Papen felt aggrieved about Schleicher’s role in bringing down his own government and wanted to return to power. He realised he needed the cooperation of Hitler to do so. Political circumstances brought this odd couple together. Hitler and von Papen met a number of times in January to discuss the creation of a coalition government.

The pivotal day was 22 January, when a meeting took place at the palatial home of the rising Nazi politician and wine merchant Joachim von Ribbentrop. Also present was Hindenburg’s son, Oskar, and Otto Meissner, his state secretary. Oskar, who was close to his father, had shown little sympathy for Hitler and National Socialism.

Adolf Hitler shaking hands with President Paul von Hindenburg, 21 March 1933. Narodowe Archiwum Cyfrowe. Public Domain.
Adolf Hitler shaking hands with President Paul von Hindenburg, 21 March 1933. Narodowe Archiwum Cyfrowe.
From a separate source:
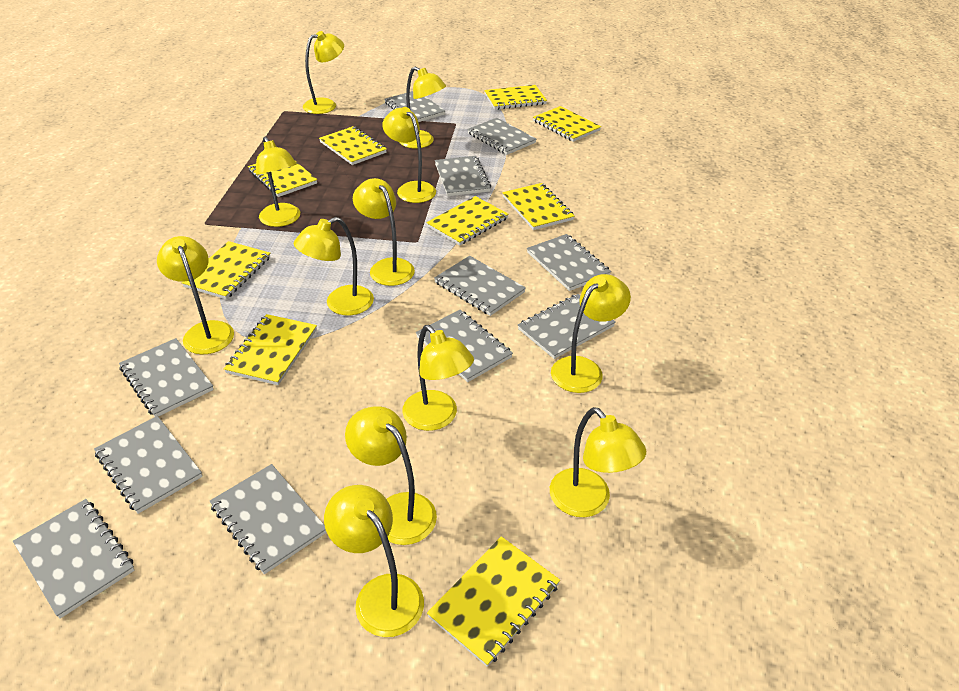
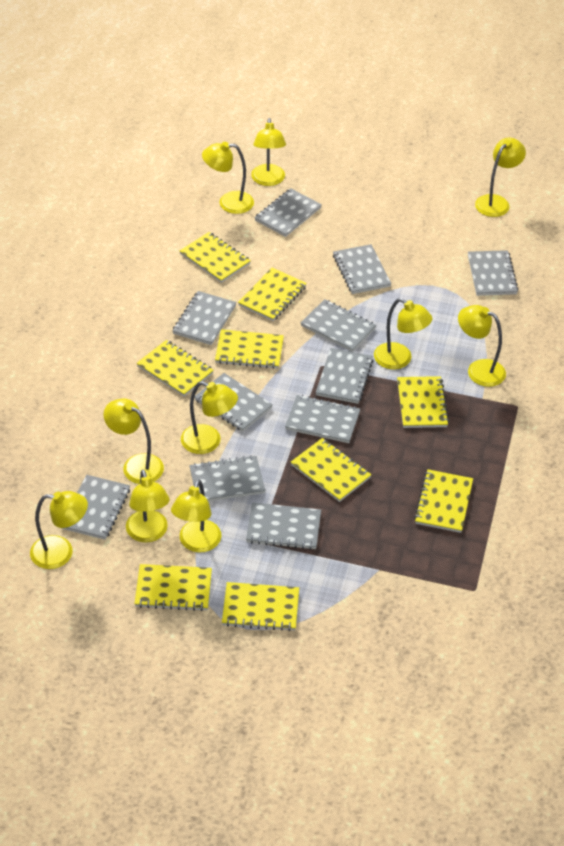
yellow lamp: 12 -> 10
Public Domain.

Hitler said he would not join Schleicher’s cabinet, but would accept a place in the coalition if made chancellor. He held a private discussion with Oskar in an adjacent room, where Hitler told him that he alone could save Germany from civil war and crush the communist threat. ‘In the taxi on the way back’, Meissner recalled, ‘Oskar von Hindenburg was very silent; the only remark he made was that there was no help for it, the Nazis had to be taken into the government. My impression was that Hitler had succeeded in getting him under his spell.’
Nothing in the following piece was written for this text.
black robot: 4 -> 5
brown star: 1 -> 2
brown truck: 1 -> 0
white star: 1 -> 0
On 23 January, Schleicher met Hindenburg and told him the only alternative to a Hitler-led government was now a ‘military dictatorship’. Hindenburg rejected such an idea. On 28 January, Schleicher resigned as chancellor. Hindenburg summoned von Papen and asked him to take the post, but von Papen replied that Hitler was now the only logical choice and added a confident assertion: ‘Don’t worry, we’ve hired him.’ As Otto Meissner put it: ‘Papen finally won him over to Hitler with the argument that the representatives of the other right-wing parties, which would belong to the government, would restrict Hitler’s freedom of action.’

Hitler appointed

At 11.30am on 30 January, Hitler became chancellor of ‘A Government of National Concentration’. Only two other Nazis were in its cabinet. Hitler gave an impromptu speech, vowing to uphold the Weimar constitution. He awaited a response, but all Hindenburg said was: ‘And now gentlemen, forward with God.’ Hitler went to the Hotel Kaiserhof for lunch. ‘We all had tears in our eyes’, Goebbels noted in his diary. ‘We shook Hitler’s hand. He deserved this. Enormous celebrations.’

The reaction to Hitler coming to power was muted. The Sunday Times commented: ‘Have President von Hindenburg and his comrade Herr von Papen got Hitler into a cage before they wring his neck or are they in a cage?’ The Frankfurter Zeitung noted: ‘The make-up of the cabinet shows that Herr Hitler had to accept significant restrictions.’ The New York Times thought Hitler had ‘no scope for the gratification of his dictatorial ambitions’.

Reichstag Fire

Hitler’s first act as chancellor was to call a general election, hoping to gain enough votes to pass an Enabling Act, which would legally dispense with the Reichstag. The key election slogan was ‘Build with Hitler’. During the campaign, Hitler flew on a speaking tour to 17 cities.

An event that proved hugely advantageous to Hitler’s plans was the Reichstag Fire, which began on the evening of 27 February. The person charged with the crime was Marinus van der Lubbe, an unemployed working-class Dutch communist. On 18 February, van der Lubbe arrived in Berlin after walking all the way from the Netherlands and was seen in a shop on Müller Strasse buying four boxes of firelighters. He started his haphazard arson campaign at three other government buildings in the German capital on 25 February: the welfare office in the Labour Ministry building, Schönenberg Town Hall and the Imperial Palace. He evaded arrest each time. His fourth target was the Reichstag building.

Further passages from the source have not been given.